Wie wir genießen viele Menschen an diesem lauen Sommerabend die ungezwungene Atmosphäre in der Stadt.
3. Etappe: Bernshausen – Meiningen
= 41 km
Mittwoch, 21. Mai 2014
Während des Bepackens heute Morgen fällt dummerweise mein Fahrrad um, was leider den Rückspiegel und somit zunächst auch ein bisschen Fahrsicherheit kostet.
Trotzdem ist das Radeln wieder angenehm. Eine Landstraße ist wegen Brückenrenovierung gesperrt, aber die Route durch das Rosatal bedeutet für uns keinen Umweg.
Wir kommen vor Rosa an riesigen Stallanlagen vorbei, wo im großen Stil Rinderzucht und Milchproduktion betrieben werden. Fuchs und Hase scheinen sich hier in dieser Gegend Gute Nacht zu sagen.
Nach anfänglichen Steigungen fahren wir durch den Wald bergab, was bei der zunehmenden Wärme durchaus schätzenswert ist.
Gegen Mittag erreichen wir das Theaterstädtchen Meiningen.
Hier probieren wir als erstes original thüringische Bratwürste, dazu gibt es eine kühle Maibowle – und schon saust’s im Kopf. Während wir auf die Öffnung des Theatermuseums warten, chillen wir weiter (so heißt das doch, oder?) im Café Neumann. Träge machen wir uns dann auf zum kulturellen Programmteil des Tages.

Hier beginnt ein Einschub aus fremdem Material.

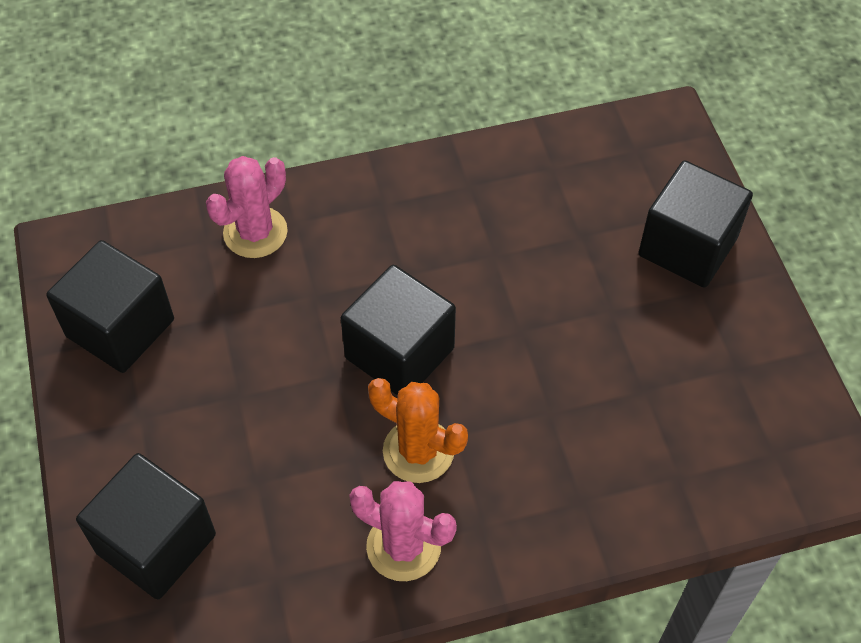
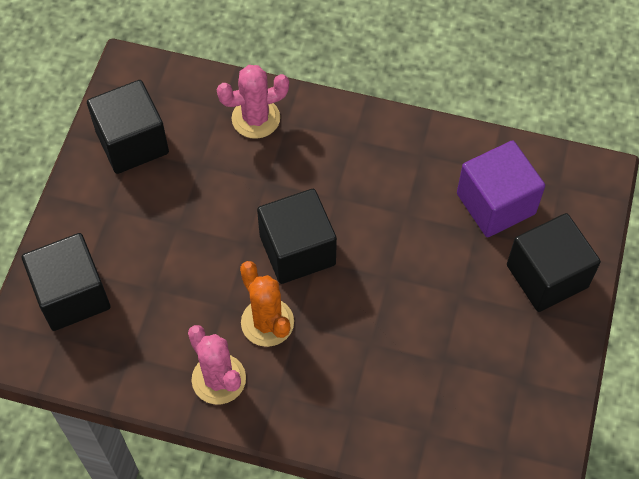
camera: 30 degrees right, 5 degrees up
(583, 198) = (495, 203): none -> purple cube

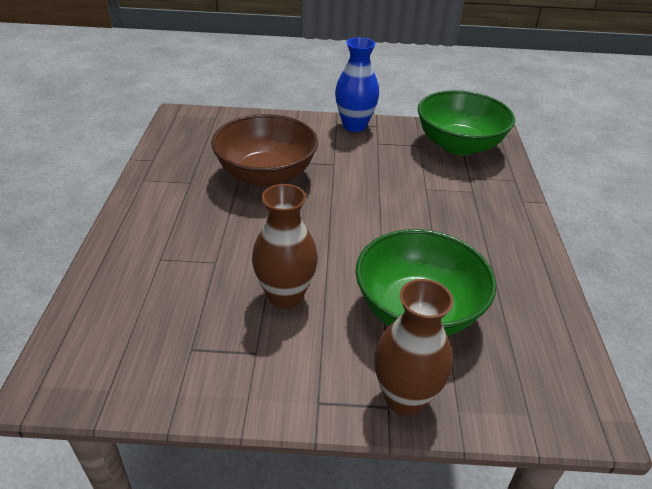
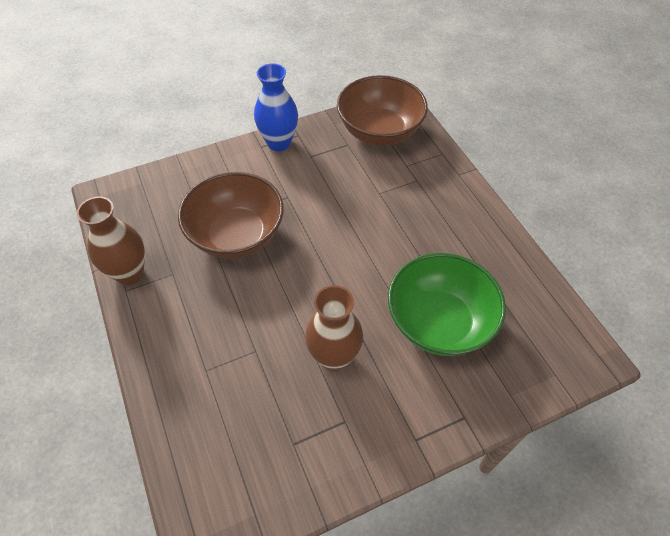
camera: 25 degrees left, 15 degrees up
(404, 397) = (471, 404): brown vase -> brown vase (129, 273)
(458, 145) = (379, 131): green bowl -> brown bowl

Aber es lohnt sich, denn wir erfahren eine Menge über das Meininger Theater, das als Wiege des modernen Regietheaters gilt. Ende des 19. Jahrhunderts war es als Meininger Hoftheater des Herzogtums Sachsen-Meiningen mit zahlreichen Gastspielen in ganz Europa bekannt geworden. Leider passt der aktuelle Spielplan nicht zu unseren Reiseplänen, so dass wir einen Theaterbesuch in die Zukunft verschieben.
Das beschauliche Städtchen gefällt uns. Abends lassen wir uns in der Schloss-Stuben ein Hütesgericht schmecken. Was das ist? So werden in Thüringen alles Kloßgerichte genannt, da das Kloßrezept immer
‚gehütet’ werden sollte. Werner schmaust eine Rinderoulade mit Apfelrotkohl und zwei Klößen, ich wähle Lammkeule – als Seniorenteller (!) mit nur einem Kloß.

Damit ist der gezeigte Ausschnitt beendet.